As a result of research carried out into mail filterers, particularly Deliver [ER3], it was
realised that the order of rules and scenarios was important. Consider a scenario with
two rules, one which saves messages from a mailing list into a file and another rule
which auto-replies to mail while you are away on holiday. If you receive a message
which matches both rules, then it is likely that you would not want an auto-reply going
back to the mailing list and possibly hundreds of users on that list. Therefore it is
important to save the message to a file and to stop processing at that point so that the
auto-reply function is never called. This means that the "save to file" rule must come
before the "auto-reply" rule. As a result of the importance placed on rule ordering, it
was important to implement a means of examining the order of rules and scenarios and
to change the order if necessary.
Craig Cockburn, M.Sc. report, 1994 19
3.2.
System requirements
The hardware required to implement the project was identified as being:
i. The Departmental Suns, as this is the hardware platform which people
currently use for electronic mail
ii. A PC connected to the Suns via PC-NFS. The filterer was not implemented on
a Sun as there were indications that people would rather use their PCs for mail.

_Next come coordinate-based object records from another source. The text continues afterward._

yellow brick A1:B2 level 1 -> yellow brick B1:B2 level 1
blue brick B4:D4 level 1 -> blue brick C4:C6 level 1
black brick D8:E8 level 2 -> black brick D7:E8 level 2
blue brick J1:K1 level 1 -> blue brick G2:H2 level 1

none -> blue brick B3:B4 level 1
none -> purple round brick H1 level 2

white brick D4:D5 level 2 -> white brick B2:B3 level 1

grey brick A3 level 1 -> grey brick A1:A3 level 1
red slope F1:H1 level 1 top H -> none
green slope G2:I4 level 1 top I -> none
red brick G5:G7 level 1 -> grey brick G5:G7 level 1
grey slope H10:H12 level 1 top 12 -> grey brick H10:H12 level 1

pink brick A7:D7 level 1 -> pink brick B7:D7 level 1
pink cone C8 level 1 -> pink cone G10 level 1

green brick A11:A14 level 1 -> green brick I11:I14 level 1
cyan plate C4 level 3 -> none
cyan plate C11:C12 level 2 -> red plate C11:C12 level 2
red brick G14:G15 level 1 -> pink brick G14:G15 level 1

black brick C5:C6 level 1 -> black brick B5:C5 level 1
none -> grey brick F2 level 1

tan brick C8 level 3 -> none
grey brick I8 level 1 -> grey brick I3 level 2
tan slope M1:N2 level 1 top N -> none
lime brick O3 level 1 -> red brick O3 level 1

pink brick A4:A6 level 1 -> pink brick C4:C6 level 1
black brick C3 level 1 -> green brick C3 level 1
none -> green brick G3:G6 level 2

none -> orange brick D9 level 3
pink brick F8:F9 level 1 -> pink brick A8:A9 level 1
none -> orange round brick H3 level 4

However, the filterer implemented is designed to be easily ported to a Sun.
The aim was to write a system which people could run from PCs to process mail on
the Suns as it arrives. However if the Department does not migrate to PCs for mail,
then the application could still be used on the Suns under X without major
modification.
The software requirements for this project were as follows:
i. The C++ development environment was chosen as Borland C++ V3.1 and
wxWindows for reasons mentioned in section 2.6
ii. An underlying system capable of filtering mail. This was identified as procmail,
iii. Windows 3.1 running on a PC.
iv. A tool capable of generating icons and bitmaps for use with the application. This is
Borland's resource workshop V1.02
v. A system capable of receiving mail messages from various sources. The
Departmental Suns were used to fulfil this.
vi. Network software to allow the PC where the application is running to modify files
on the Sun, where the mail is processed. PC-NFS was used to achieve this.
vii. Word for Windows V2.0 to generate this report
viii. OMTool V2.0 from the GE Research and Development Center to generate the
diagrams for the object models.
ix. Paint Shop Pro V1.02a by JASC Inc, Minnetonka, Minnesota. This was used to
transfer the models in OMTool into this document by screen capture.
Craig Cockburn, M.Sc. report, 1994 20
4.
Analysis and Design
4.1.
Research of Analysis and Design Methods
The Rumbaugh method [Rumbaugh91] was the main OO analysis and design method
taught on the LSSD course. This method seems to be one of the major methods in use,
and offers a useful way of decomposing the problem into an object model, a dynamic
model and a functional model. However, this approach has a major weakness in that it
results in three models that are difficult to integrate. Michael Blaha, one of the co-
authors of [Rumbaugh91] sent the current author the following message regarding
integrating the models:
Our integration of the three models in the book is incomplete and
unsatisfactory. We openly acknowledge this. We have improved integration in
our tutorials and will incorporate the new ideas in our future books. Our
current understanding of integration of the models is much better than in our
book, but quite honestly still has much room for improvement.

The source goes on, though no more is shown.